Try it: Only the total should be returned: the number of lines in the data that hold the string "text".

Records to use:
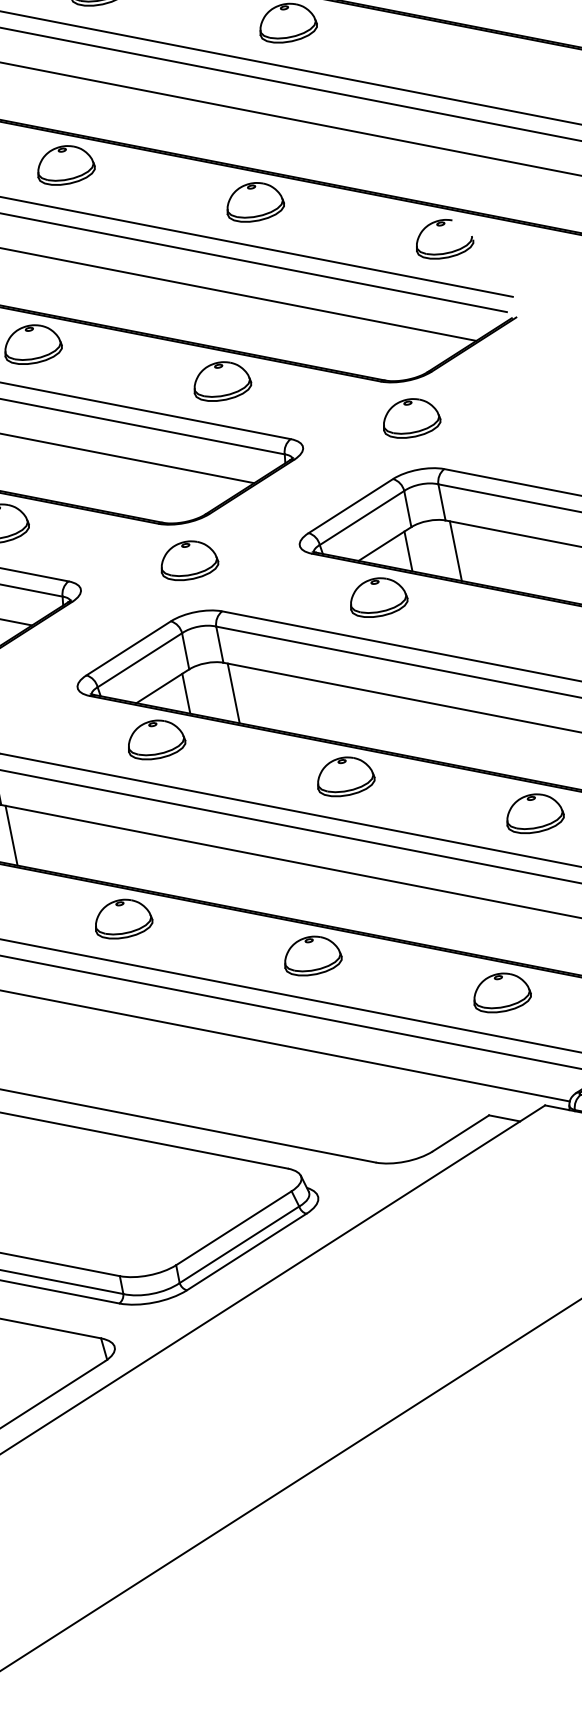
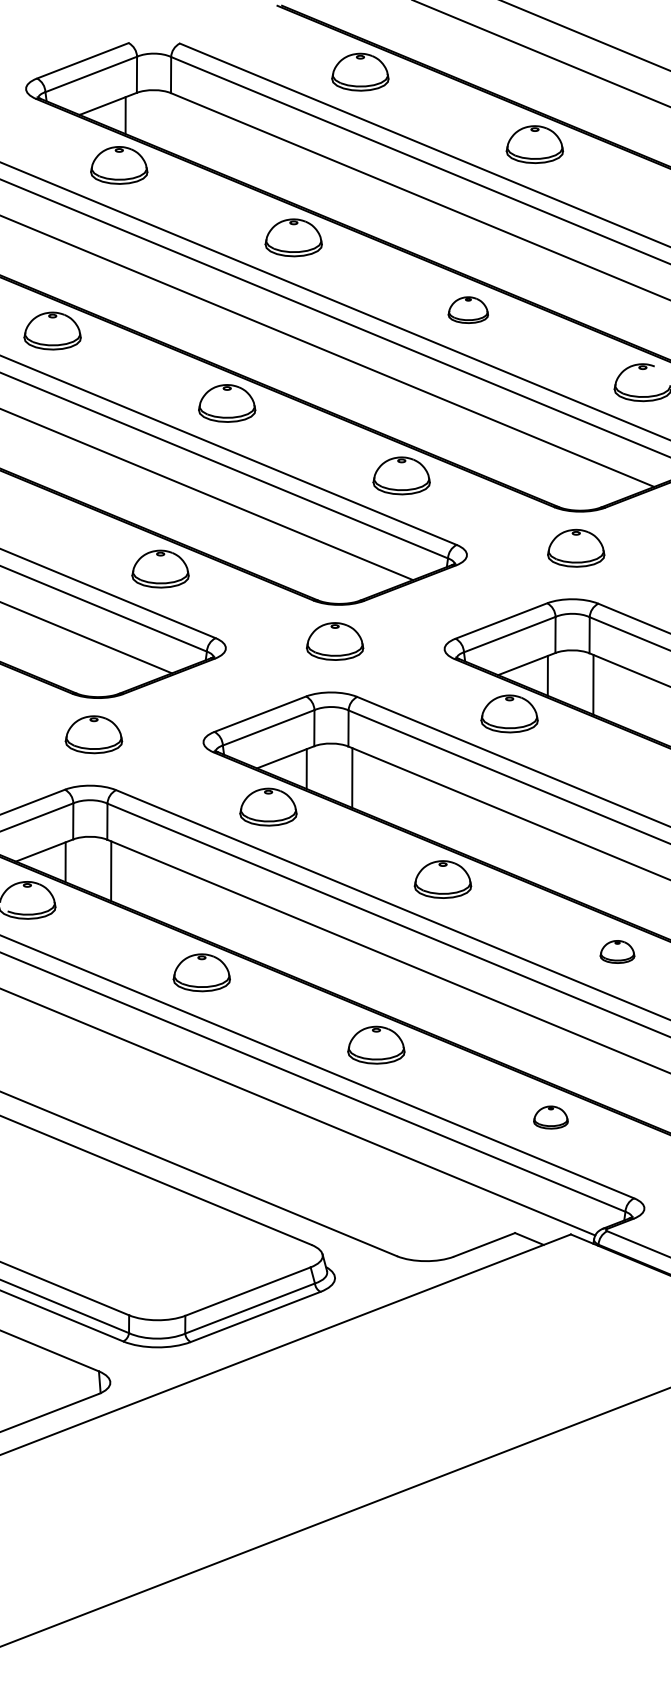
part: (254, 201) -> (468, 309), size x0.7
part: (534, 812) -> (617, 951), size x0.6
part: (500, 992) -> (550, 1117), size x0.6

* * *

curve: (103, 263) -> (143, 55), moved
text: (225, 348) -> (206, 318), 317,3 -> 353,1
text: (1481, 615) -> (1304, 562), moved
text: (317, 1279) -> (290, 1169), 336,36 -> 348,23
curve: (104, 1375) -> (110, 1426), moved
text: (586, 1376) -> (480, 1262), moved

Exercise output: 4